In ihrer Reihe von Marktstudien hat sich die DEKRA Akademie dieses Mal des Themas "E-Learning" angenommen. Dabei wählt Autor Peter Littig einen interessanten Zugang: Die DEKRA-Interviewer befragten nicht nur Personalverantwortliche, sondern auch Anwender zu den Möglichkeiten und Grenzen der neuen Technologien in der betrieblichen Weiterbildung.
Diese Perspektive, also der "Gang in die Unternehmen", macht die Studie besonders nutzwertorientiert - hier schreiben weder Schwarzmaler, noch Euphoriker, sondern vorurteilsfreie Bildungsforscher. Das führt zu einem nüchternen Abwägen von Pros und Contras - und zu der Empfehlung, E-Learning-Tools nicht als Wundermittel zu begreifen, das mit geringem Zeit- und Investitionsaufwand ein Maximum an Lerneffizienz verspricht.
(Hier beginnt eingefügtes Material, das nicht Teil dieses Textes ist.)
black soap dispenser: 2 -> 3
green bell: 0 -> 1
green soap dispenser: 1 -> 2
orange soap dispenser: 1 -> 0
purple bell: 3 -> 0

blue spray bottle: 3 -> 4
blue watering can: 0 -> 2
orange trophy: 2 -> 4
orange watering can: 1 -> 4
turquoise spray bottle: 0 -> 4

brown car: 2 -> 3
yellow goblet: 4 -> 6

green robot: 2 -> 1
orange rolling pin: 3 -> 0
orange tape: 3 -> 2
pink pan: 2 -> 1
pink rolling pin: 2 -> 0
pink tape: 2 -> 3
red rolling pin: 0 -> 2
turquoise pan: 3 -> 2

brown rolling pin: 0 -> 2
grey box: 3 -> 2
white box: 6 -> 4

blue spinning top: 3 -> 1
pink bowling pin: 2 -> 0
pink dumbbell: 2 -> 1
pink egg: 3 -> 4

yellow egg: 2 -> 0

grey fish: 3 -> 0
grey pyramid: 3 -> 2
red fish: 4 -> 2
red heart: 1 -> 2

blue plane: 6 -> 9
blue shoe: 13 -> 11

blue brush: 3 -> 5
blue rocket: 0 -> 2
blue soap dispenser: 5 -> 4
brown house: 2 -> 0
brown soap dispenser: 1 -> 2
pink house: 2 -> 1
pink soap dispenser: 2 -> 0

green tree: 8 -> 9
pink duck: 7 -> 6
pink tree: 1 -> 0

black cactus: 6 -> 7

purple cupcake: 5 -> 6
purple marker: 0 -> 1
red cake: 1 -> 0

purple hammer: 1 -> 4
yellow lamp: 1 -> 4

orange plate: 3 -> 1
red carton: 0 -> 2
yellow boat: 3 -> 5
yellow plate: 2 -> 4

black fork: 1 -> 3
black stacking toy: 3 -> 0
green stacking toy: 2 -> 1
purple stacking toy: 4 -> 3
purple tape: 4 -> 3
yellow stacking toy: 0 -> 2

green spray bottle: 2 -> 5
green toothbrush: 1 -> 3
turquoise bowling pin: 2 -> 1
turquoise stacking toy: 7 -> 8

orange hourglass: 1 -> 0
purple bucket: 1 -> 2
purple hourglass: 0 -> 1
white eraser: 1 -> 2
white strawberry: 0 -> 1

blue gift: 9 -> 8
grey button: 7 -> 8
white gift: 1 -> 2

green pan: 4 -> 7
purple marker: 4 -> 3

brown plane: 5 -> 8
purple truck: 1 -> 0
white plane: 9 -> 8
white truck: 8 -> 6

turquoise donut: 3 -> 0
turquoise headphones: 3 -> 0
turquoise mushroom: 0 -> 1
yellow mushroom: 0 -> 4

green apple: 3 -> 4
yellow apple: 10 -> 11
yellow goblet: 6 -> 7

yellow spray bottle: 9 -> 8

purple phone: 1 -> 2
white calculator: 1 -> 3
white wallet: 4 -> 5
Und wie sieht es auf der Anwenderseite aus? Ein Ergebnis von "Klug durch E-Learning?" ist hier, dass die unternehmensinternen Bildungsverantwortlichen die Lern-Programme auf Anwenderfreundlichkeit prüfen sollten - dann sind Mitarbeiter gerne bereit, auch Teile ihrer Freizeit dem virtuellen Lernen zu widmen.